Keramah-tamahan yang melahirkan
perkawinan antara penduduk setempat dengan para pendatang mengakibatkan
terjadinya akulturasi kebudayaan. Sebahagian berpegang teguh terhadap tradisi
dan kebudayaan yang ada sebahagian lagi mengikuti tradisi dan kebudayaan para
pendatang. Akhirnya, penduduk setempat yang menikah dengan para pendatang dari
suku/ etnis batak mulai melahirkan keturunan baru yang bermarga batak. Seiring
berjalannya waktu, kita pun sampai kepada pembahasan kedua yaitu punahnya warga
etnis pesisir. Penulis berani mengatakan bahwa orang-orang yang menjadi pelaku
sejarah lahirnya etnis pesisir saat ini telah punah dan tidak ada sama sekali.
Tentu saja, argumen ini belum bisa dipertanggungjawabkan secara nyata. Dan hal
ini pun masih perlu didiskusikan dengan baik. Tetapi, fakta sementara yang coba
penulis ungkapkan disini adalah bahwa berkaca dari sejarah masa lalu dimana masyarakat
pesisir adalah masyarakat yang tidak bermarga sama sekali, saat ini tidak
ditemukan lagi di Sibolga dan Tapteng. Hampir semua warga Sibolga dan Tapteng
memiliki nama keluarga/ marga yang dibawa turun temurun. Kalau pun ada yang
tidak bermarga tentu dengan sangat mudah bisa kita ketahui identitasnya. Akan
tetapi, sosok tidak bermarga yang oleh sejarah disebut sebagai masyarakat
pesisir tempo dulu, tidak kita temukan lagi saat ini.

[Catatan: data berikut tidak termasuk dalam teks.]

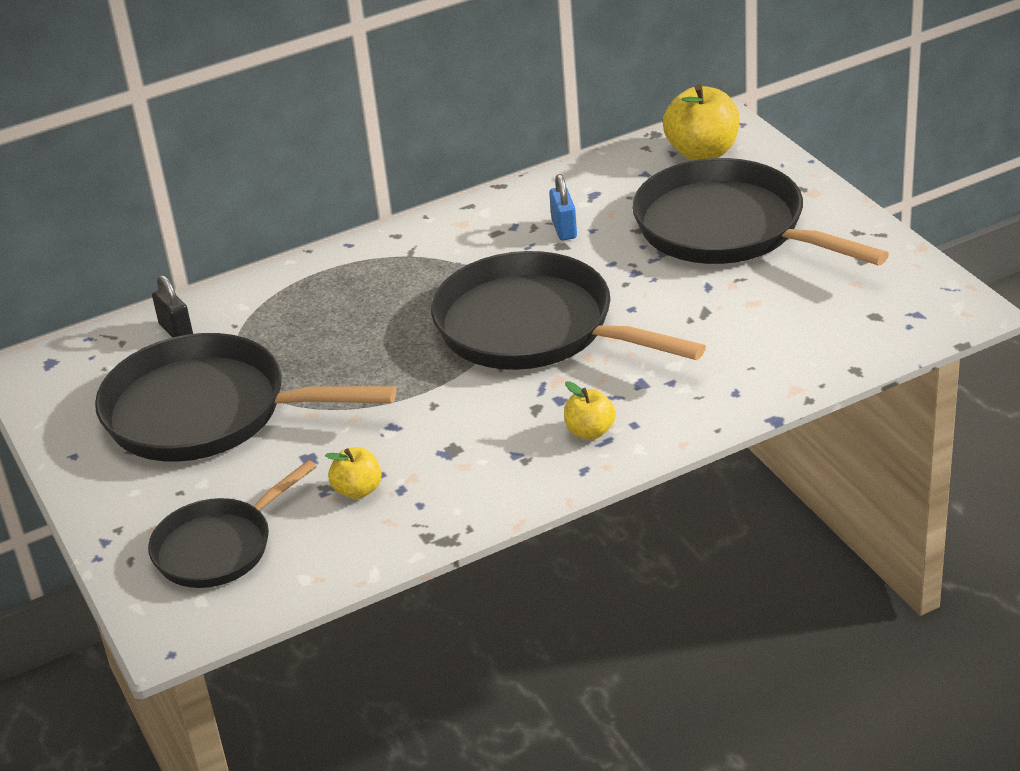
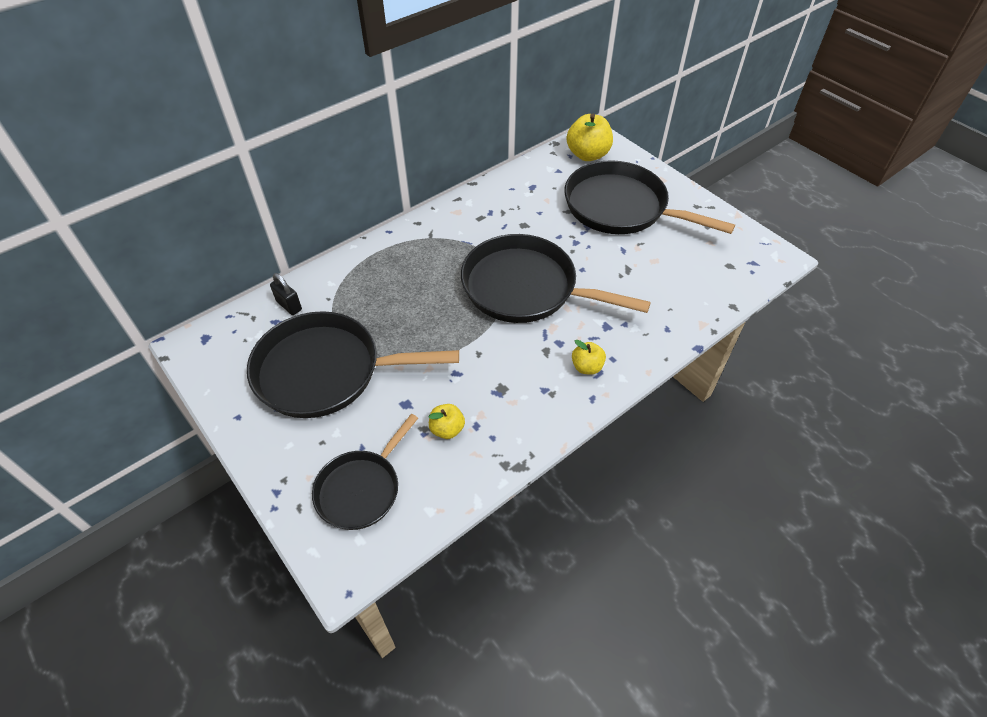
camera: 15 degrees left, 15 degrees up
(564, 229) = (522, 213): blue padlock -> none

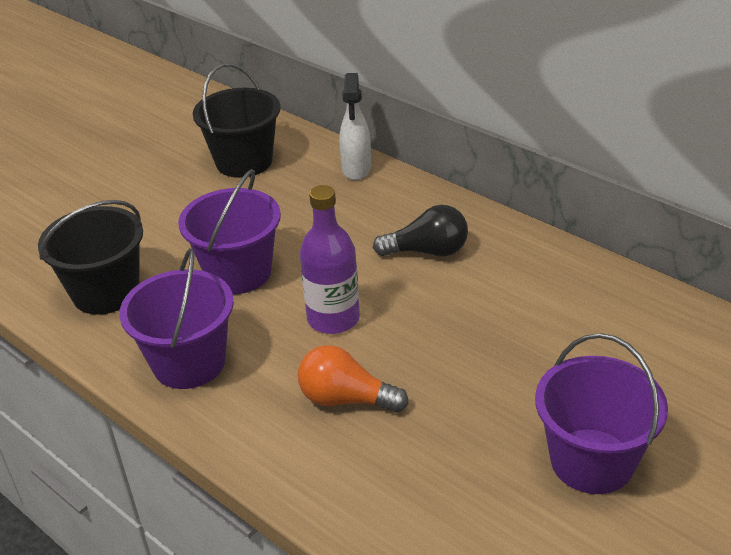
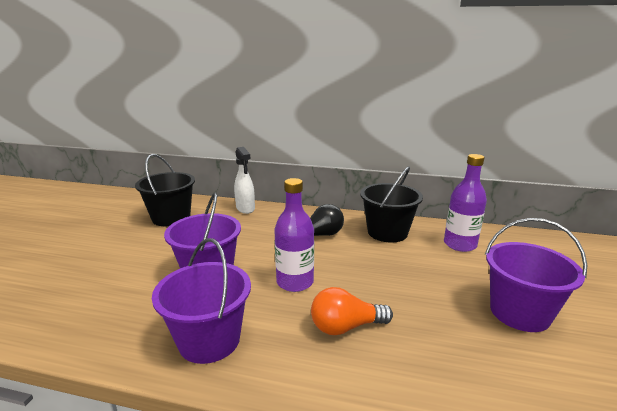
camera: 30 degrees left, 15 degrees down
(106, 292) = (106, 312): black bucket -> black bucket (387, 232)
(631, 331) = (460, 244): none -> purple bottle

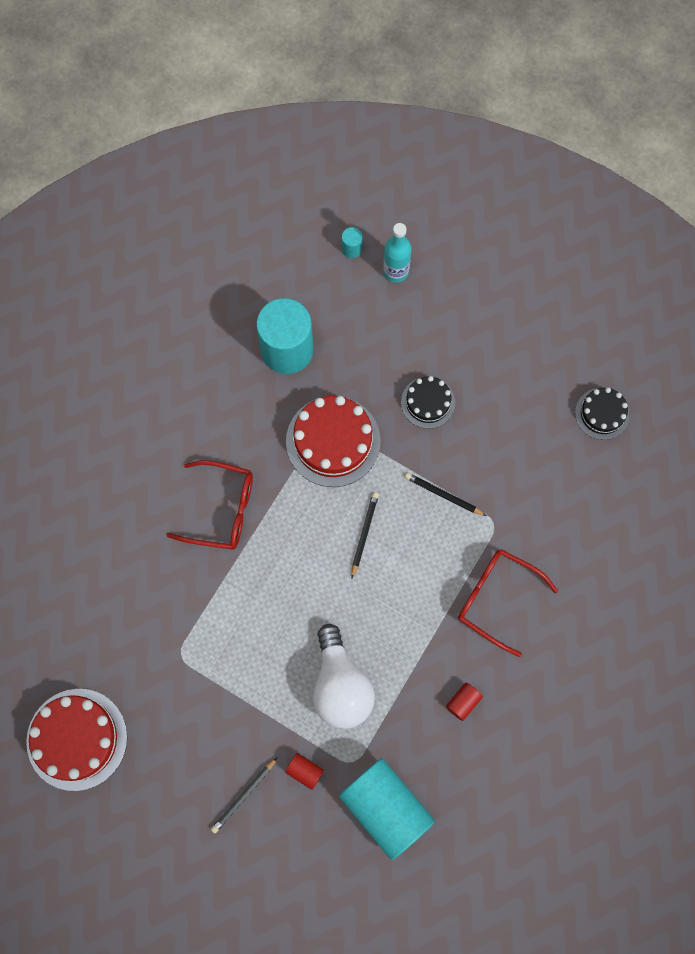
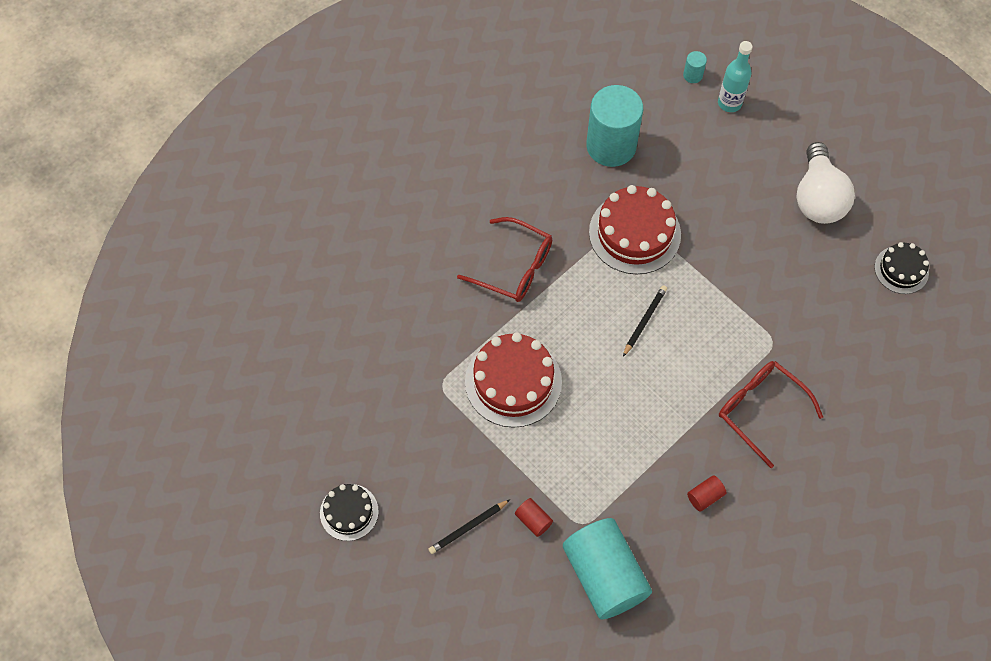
camera: 15 degrees right, 10 degrees down
(77, 739) = (323, 435): red cake -> red cake (513, 381)
(340, 686) = (588, 451): white light bulb -> white light bulb (817, 198)
(428, 402) = (733, 221): black cake -> black cake (349, 512)
(443, 495) = (729, 305): black pencil -> none

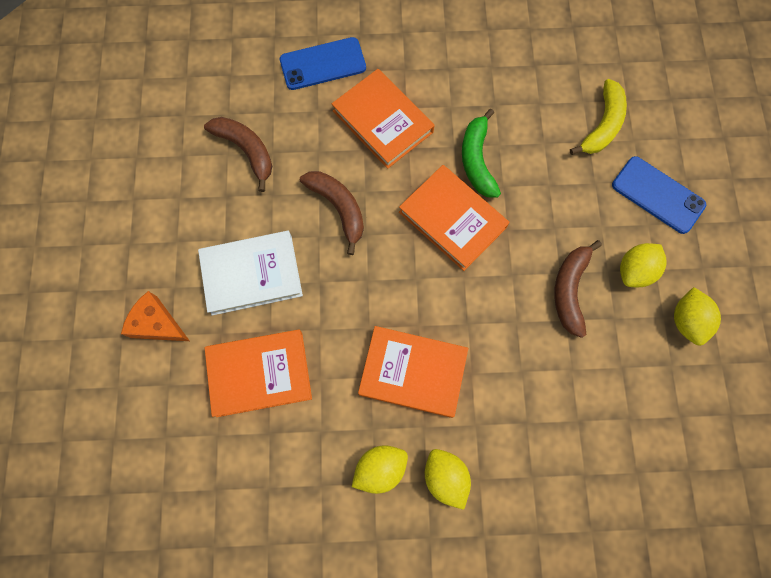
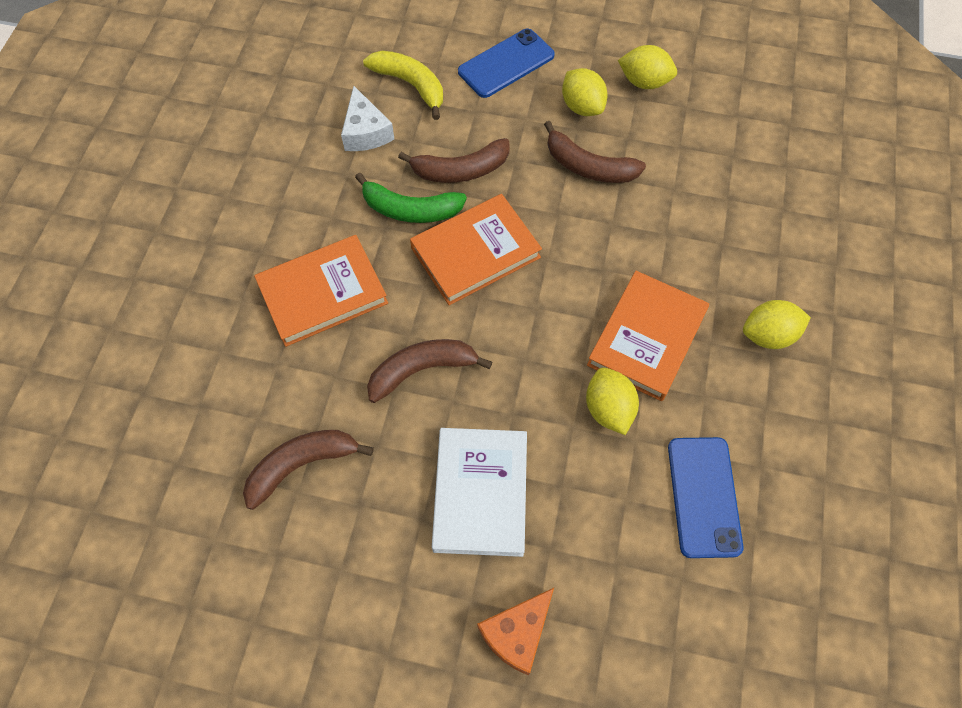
camera: 75 degrees left, 10 degrees down
(260, 373) = (614, 510): orange book -> none
(323, 64) = (212, 343): blue phone -> blue phone (703, 496)
(380, 468) = (749, 398): yellow lemon -> yellow lemon (608, 409)
(528, 187) = (460, 170): none -> brown banana
(540, 105) = (365, 132): none -> white cheese

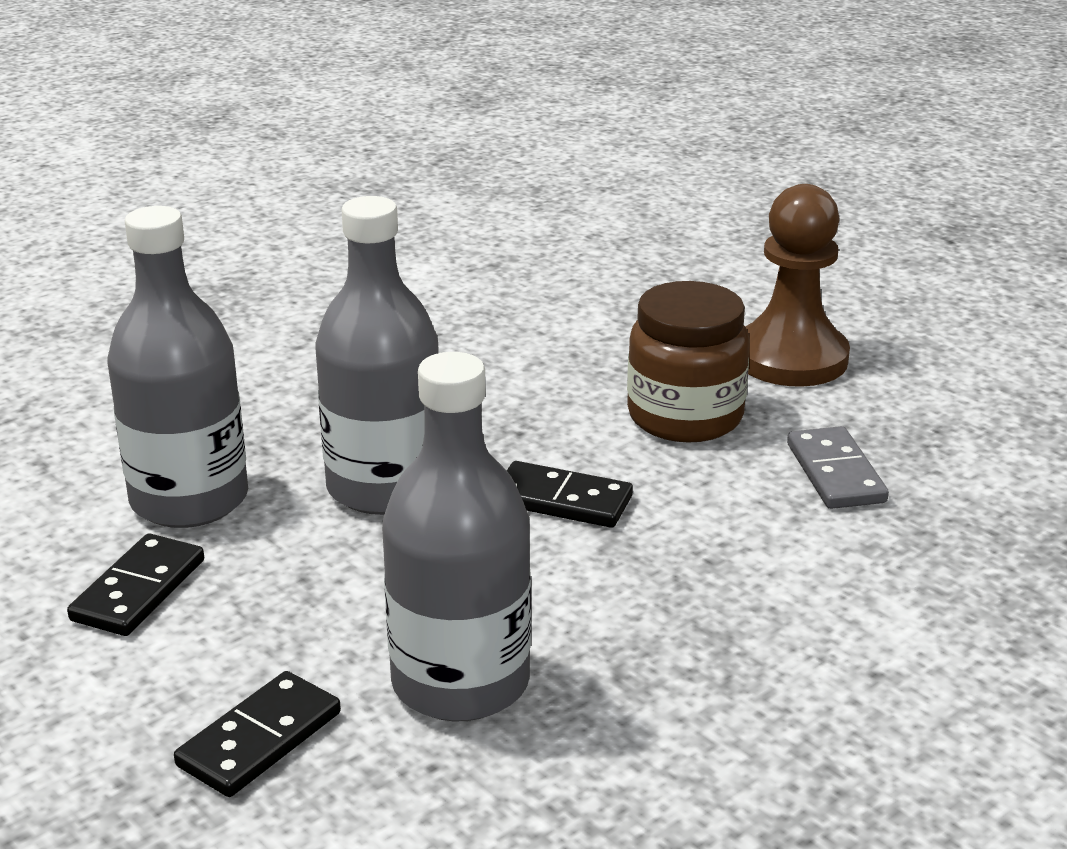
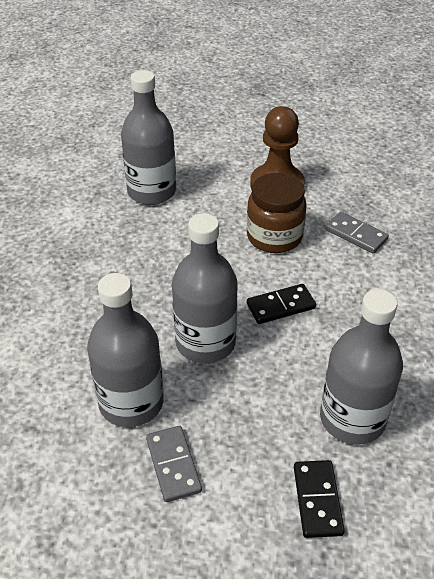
camera: 40 degrees left, 15 degrees up
(139, 590) = (173, 465): black domino -> grey domino
(573, 291) = (151, 191): none -> grey bottle

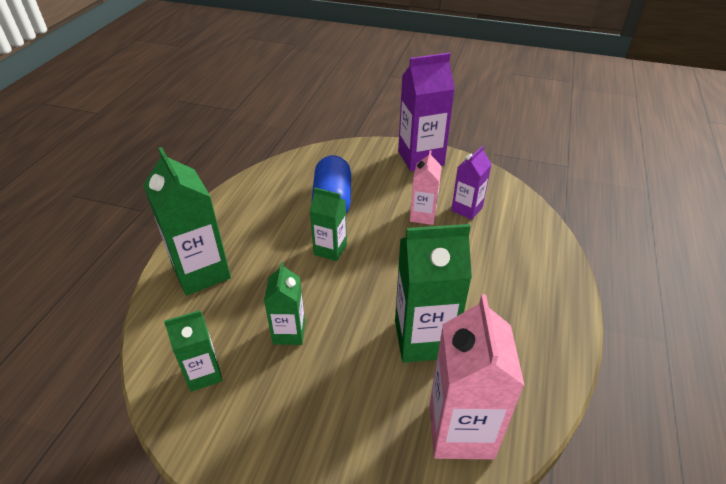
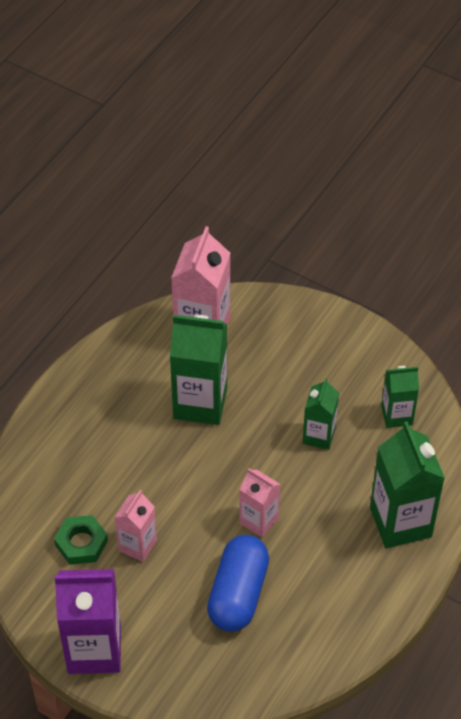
camera: 165 degrees left, 10 degrees up
(330, 250) = (259, 520): green carton -> pink carton
(467, 209) = (81, 543): purple carton -> green nut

Kepunahan itu terjadi dalam
kacamata penulis disebabkan oleh perkawinan antara penduduk setempat dan
pendatang yang tidak berimbang atau sebanding. Bisa saja, penduduk setempat
saat itu yang tentunya jumlahnya sedikit akhirnya putus generasi oleh karena
dominasi etnis tertentu. Perkawinan yang terjadi dan melahirkan generasi baru
dengan identitas baru pula akhirnya mengesampingkan generasi pertama.
Perlahan-lahan tapi pasti, generasi baru pun melahirkan generasi yang
benar-benar baru pula. Sayangnya, digenerasi
berikutnya keberadaan penduduk setempat yang merupakan etnis pesisir
mulai tersingkirkan dan punah oleh tuntutan zaman.
Belakangan, satu-satunya yang
tersisa dari etnis pesisir itu sendiri adalah kebudayaan, tradisi dan adat
istiadatnya. Kebudayaan yang sudah dipegang teguh hampir seribu tahun ini,
menjadi kenang-kenangan yang terus bisa disaksikan saat ini. Akan tetapi, tidak
ada yang bisa menjamin sampai kapan
identitas ke-pesisiran ini akan terus ada hingga seribu tahun yang akan datang.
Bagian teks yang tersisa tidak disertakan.